Methodology, Key Insights, and Strengths

Al-Ṭabarānī’s approach is characteristically focused: he presents chain after chain, allowing cumulative documentation to make the argument for tawātur without extended commentary. The method is descriptive and documentary rather than polemical — he demonstrates rather than argues.

The book’s most compelling insight is its self-authenticating quality: the hadith warning against fabrication is itself one of the most rigorously verified reports in the entire corpus. Its tawātur status means it cannot plausibly be a fabrication — too many independent witnesses across too many generations attest to it. The sixty Companions who narrate it span the Prophet’s ﷺ closest family members, senior Companions, household servants, and later converts — making coordinated invention at the Companion level essentially impossible.

The modern editorial work of ʿAbd al-Ḥamīd and al-Saqqā strengthens the text’s reliability, and the organisation by Companion makes navigation straightforward for the specialist reader.

 

Who Should Read It and Conclusion

This work is best suited to students and researchers in the hadith sciences, Islamic legal theory, and the intellectual history of early Islam. Some familiarity with isnād terminology is assumed, making it most rewarding for those with a foundation in the field.

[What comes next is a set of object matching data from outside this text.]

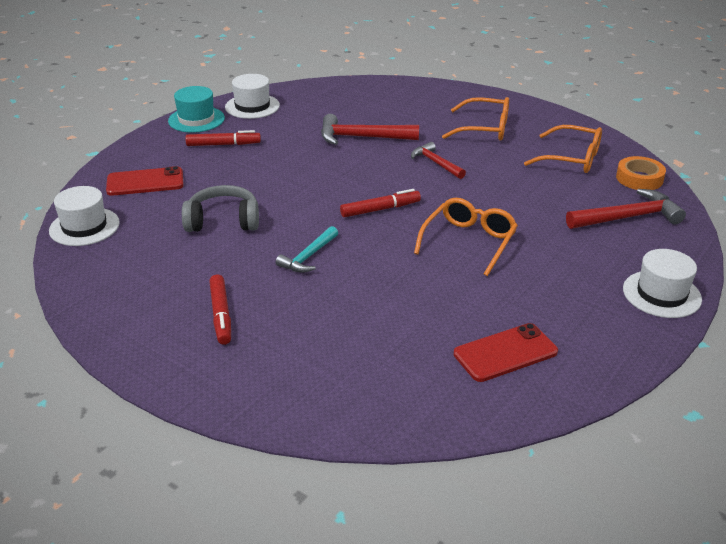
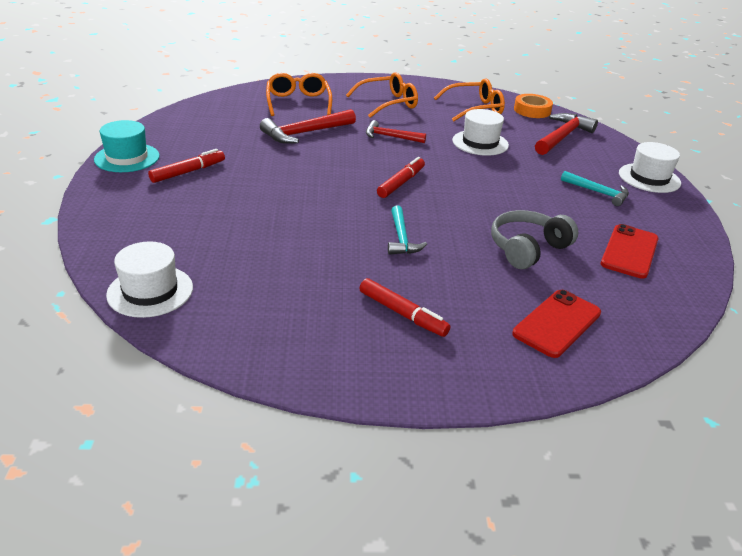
camera: 40 degrees left, 0 degrees up
(145, 182) = (156, 228): red phone -> red phone (557, 323)
(223, 221) = (286, 236): grey headphones -> grey headphones (527, 249)
(252, 106) = (168, 133): white hat -> white hat (480, 143)
(469, 242) = (496, 185): orange glasses -> orange glasses (298, 102)
(570, 286) = (598, 192): none -> turquoise hammer

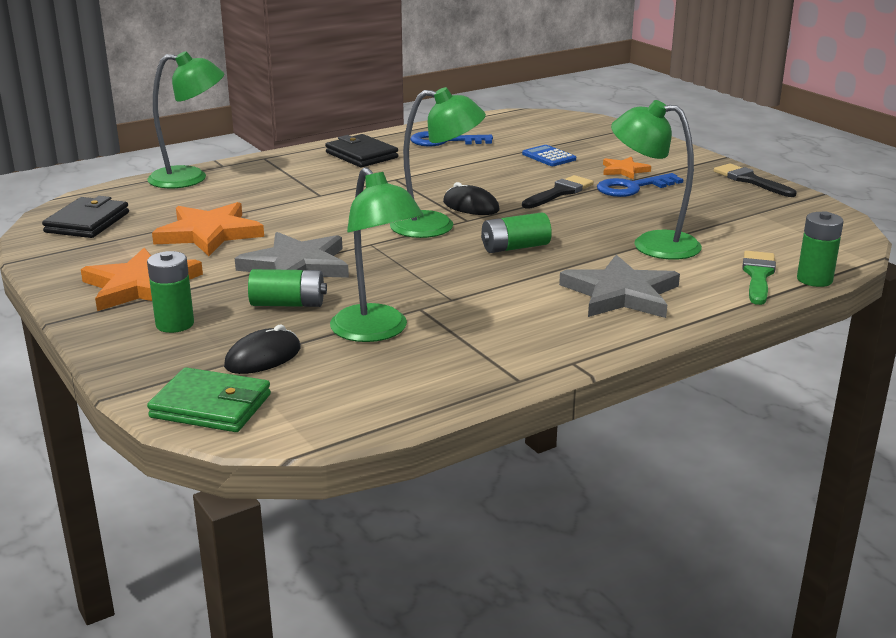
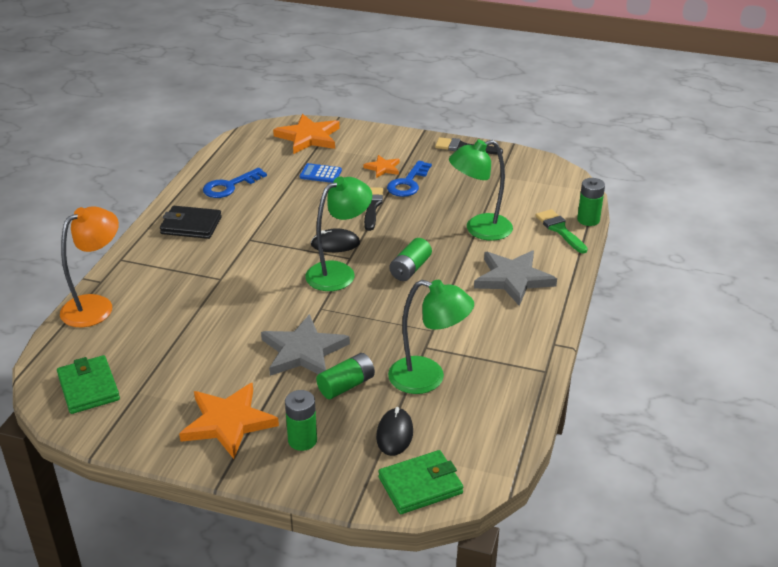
camera: 40 degrees left, 10 degrees up
(87, 222) = (88, 388): black wallet -> green wallet
(190, 178) = (96, 306): green lamp -> orange lamp
(209, 233) = (199, 352): orange star -> orange star (309, 137)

Ṭuruq Ḥadīth “Man Kadhaba” is a compact but significant achievement. Through it, al-Ṭabarānī demonstrates with documentary precision that the Prophet’s ﷺ most solemn warning against fabrication is itself beyond all reasonable doubt — preserved through sixty Companions and verified across fourteen centuries of scholarship. It is, in the end, a work about the integrity of transmission itself, and it makes that case convincingly.

 

Highly recommended for the serious student of the Islamic scholarly tradition.